A writer covering the Panatta Pro Fitness Cup in Italy devoted a four sentence paragraph to cover the “raw power” displayed by the women in the rowing round. One of the sentences described the contestants vocal reactions to the ongoing event while another gave the finishing results. Although coined “the most grueling segment of the contest,” nothing was actually mentioned about the rowing! The author did proceed to cover the evening portion of the contest in lurid detail, describing one of the top three contestants as exhibiting “a series of sultry floor gyrations that would make any top gymnast flush” I would credit the authors of such titillating description, but the magazine did not publish the writers names. Perhaps the authors did not wish to be identified.
Must strong women prove that they are capable of functioning athletically through events that showcase them as eye candy as well? This display of sexism diminishes the purpose of strength and power and signifies a substantial leap backwards for women. Female lifters identify themselves with strength, not gender specific adjectives like charming, sexy, or attractive.
Women who work hard to be accepted for their strength achievements should not be expected to fit a mold that is not of their making. After all, departure from stereotypical expectations of our gender is often partially responsible for many women taking to iron in the first place! Therefore, it is a contradiction of our very beliefs and an insult to our identity to demand we must momentarily be something we are not.
If gymnasts and dancers want to display their lithe and lean bodies on stage, then remove strength from the equation and find a label that accurately describes their performance. Using strength as a guise to generate publicity is a misrepresentation of those who sincerely attempt to compete in non-subjective events. Can you imagine the Highland Games participants completing in an exhaustive strength program only to have it followed by a mandatory tuxedo, bathing suit or evening gown round of competition? If women are required to conform to such conflicting requirements then perhaps for the sake of equality we should demand the Worlds Strongest Men competitors be judged in a Speedo, bow tie and wingtips. Would male fitness competitors allow themselves to be humiliated by loosing a strength event based upon lack of charisma or poise? Strong men wouldn’t stand for such nonsense! I find it objectionable that strong women DO!

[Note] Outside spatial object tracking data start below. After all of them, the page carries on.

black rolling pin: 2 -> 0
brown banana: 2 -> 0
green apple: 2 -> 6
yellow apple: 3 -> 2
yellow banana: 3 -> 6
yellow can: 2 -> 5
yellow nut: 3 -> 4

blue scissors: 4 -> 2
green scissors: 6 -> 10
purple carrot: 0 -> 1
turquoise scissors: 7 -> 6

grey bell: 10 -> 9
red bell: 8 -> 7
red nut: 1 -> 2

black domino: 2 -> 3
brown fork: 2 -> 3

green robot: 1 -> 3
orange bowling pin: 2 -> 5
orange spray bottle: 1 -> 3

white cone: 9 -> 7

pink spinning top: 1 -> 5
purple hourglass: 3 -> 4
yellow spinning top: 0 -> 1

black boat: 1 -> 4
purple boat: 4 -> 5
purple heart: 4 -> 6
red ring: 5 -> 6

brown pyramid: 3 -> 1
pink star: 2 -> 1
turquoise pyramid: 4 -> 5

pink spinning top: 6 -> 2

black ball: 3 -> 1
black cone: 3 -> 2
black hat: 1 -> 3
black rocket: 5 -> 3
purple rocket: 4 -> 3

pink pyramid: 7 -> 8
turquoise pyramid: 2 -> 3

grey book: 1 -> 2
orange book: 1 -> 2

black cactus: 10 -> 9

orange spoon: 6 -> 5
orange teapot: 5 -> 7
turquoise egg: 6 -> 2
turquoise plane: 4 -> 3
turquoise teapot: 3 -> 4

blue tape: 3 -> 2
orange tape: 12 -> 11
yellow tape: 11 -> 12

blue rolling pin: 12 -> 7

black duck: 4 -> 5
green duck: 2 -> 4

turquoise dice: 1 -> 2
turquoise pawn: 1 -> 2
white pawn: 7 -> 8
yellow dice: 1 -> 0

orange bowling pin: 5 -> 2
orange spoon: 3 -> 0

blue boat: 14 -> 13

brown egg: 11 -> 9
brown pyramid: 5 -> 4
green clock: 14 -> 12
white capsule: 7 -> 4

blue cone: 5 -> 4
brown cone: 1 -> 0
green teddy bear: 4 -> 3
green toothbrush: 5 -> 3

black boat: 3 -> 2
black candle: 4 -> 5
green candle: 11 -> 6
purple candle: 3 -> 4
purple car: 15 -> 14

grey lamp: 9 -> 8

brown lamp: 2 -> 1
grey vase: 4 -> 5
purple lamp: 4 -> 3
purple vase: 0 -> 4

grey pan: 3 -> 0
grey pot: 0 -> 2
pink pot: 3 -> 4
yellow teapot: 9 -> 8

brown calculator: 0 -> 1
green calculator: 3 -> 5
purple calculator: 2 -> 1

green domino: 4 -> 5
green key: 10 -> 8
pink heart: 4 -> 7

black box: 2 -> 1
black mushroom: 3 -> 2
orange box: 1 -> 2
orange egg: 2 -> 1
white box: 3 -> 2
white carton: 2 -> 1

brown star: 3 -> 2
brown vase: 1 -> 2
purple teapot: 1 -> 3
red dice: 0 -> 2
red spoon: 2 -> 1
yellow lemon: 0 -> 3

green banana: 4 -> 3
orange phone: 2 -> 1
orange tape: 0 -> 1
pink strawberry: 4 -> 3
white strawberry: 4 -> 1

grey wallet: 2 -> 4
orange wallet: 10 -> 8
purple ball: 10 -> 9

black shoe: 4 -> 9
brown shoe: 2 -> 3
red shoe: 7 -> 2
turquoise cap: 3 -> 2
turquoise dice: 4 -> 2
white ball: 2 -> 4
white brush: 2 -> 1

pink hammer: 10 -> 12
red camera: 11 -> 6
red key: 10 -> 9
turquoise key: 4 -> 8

Those of us who train hard for TRUE measurable strength competition do not want to be expected to impersonate Barbie. We are proud of our abilities and do not wish to be restricted by our lack of marketable modeling potential or sex appeal. I implore promoters of female strength contests to develop honorable, challenging events where female athletes can compete with the dignity we deserve. There are many women who are strong, agile and interested in a fitness competition that will test strength and skills without requiring the benefit of a professional choreographer, silicone implants, a bathing suit or the need to perform a straddle V sit-hold in the face of a male judge. Somebody please present women with the opportunity to earn recognition through our actions, not our appearance!